Le seul truc troublant pour moi c’est le tatouage I VE DONE IT ( Je l’ai fait) dans le plan où il est avec sa femme… Sa correspond à l’histoire de teddy sur le fait que sa femme était vivante quand il a réussi a se venger grâce à l’aide de teddy… puis sa femme est morte par overdose et teddy à continuer à se servir de léonard contre son gré.. Léonard étant de bonne foi et ne cherchant qu’a se venger en croyant à chaque fois tué le meurtrier de sa femme….. car il s’est effectivement auto-conditionné sur ce meurtre pour surement s’expliquer que sa femme n’est plus là… dans tout les cas il ne pourrait se souvenir de l’avoir tué , car s’est après son traumatisme….
Toutefois s’il existé on devrait le voir tout au long du film….
ou alors ce tatouage est une erreur … mais ça m’étonnerait… il faut peut être y voir un aspect psychologique….
voilà une partie de mon analyse…
ciao à tous….
Merci Pierrot pour cette explication. Dans votre idée, Memento traiterait donc plutôt d’un homme (Leonard) qui parvient à se défaire de l’influence d’un guru (Teddy) en reprenant la main sur chaque pièce du puzzle pour le démonter et refaire l’histoire. C’est reprendre sa vie en main après avoir souffert de l’influence sournoise (Teddy change de nom, il reste dans l’ombre) d’une personne malfaisante. Espérons pour lui qu’il trouve la paix au bout du tunnel, à défaut de trouver la lumière…
C’est vrai. En 1959 déjà, personne ne s’était méfié de Jean Marais dans le Bossu. C’était il y a presque 60 ans et on n’a toujours rien appris depuis.
A ce que le public peut comprendre c’est que les conclusions sont multiples, le flic ripoux ne vaut pas plus que trinity (je la connais sous ce nom). Oui en effet le dernier polaroid est un mensonge suit à son ambition, il n’est pas certain de ce qu’il avance et donc ce film est bien un drame. Lenny/Leonard est piégé par son handicap. Point
Leonard serait donc « victime » de son handicap, malgré son monologue?
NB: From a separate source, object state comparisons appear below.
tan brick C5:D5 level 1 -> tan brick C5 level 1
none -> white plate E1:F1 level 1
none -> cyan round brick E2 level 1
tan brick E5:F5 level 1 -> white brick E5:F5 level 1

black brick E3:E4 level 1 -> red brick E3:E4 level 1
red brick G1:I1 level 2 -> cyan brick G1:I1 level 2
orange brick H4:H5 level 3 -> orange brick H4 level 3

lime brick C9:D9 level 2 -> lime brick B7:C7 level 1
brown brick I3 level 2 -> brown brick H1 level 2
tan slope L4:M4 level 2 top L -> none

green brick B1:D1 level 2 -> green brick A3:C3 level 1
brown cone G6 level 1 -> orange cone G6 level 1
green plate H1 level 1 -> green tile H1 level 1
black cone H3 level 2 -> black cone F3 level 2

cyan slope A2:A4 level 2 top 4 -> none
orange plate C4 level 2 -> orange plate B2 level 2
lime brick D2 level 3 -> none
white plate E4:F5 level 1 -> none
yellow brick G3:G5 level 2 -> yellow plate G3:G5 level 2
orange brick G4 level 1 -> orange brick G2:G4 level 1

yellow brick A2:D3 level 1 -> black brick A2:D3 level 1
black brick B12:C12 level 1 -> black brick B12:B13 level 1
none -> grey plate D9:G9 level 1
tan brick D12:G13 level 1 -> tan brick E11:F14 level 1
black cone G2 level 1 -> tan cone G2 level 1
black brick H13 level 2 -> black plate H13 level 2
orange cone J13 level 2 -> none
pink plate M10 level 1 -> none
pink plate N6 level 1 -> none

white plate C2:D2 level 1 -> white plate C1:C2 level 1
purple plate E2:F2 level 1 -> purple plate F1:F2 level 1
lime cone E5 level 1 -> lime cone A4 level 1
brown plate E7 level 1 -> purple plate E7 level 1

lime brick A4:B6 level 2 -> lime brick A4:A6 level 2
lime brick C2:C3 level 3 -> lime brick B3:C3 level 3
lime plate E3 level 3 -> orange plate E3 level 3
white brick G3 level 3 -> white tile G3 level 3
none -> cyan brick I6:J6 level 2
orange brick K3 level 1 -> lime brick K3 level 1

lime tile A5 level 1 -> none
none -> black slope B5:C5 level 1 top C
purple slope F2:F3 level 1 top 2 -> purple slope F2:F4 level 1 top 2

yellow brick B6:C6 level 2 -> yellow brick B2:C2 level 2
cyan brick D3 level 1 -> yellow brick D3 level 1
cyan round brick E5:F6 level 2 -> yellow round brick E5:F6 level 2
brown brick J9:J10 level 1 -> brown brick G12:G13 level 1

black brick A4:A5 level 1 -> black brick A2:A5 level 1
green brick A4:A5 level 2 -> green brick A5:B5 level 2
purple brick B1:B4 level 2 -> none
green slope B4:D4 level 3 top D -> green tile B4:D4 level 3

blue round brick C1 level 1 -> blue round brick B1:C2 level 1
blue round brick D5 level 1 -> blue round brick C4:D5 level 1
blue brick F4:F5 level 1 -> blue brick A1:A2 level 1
S’il y a bien un film où j’avais besoin d’une explication car je n’avais rien compris, c’est bien celui-là
merci beaucoup en tout cas car c’est frustrant de voir un film qu’on voudrait tant aimer mais sans y parvenir (comme dans la vie, quoi)
Merci Jinga. Il faut vous dire que chaque labyrinthe a au moins une sortie.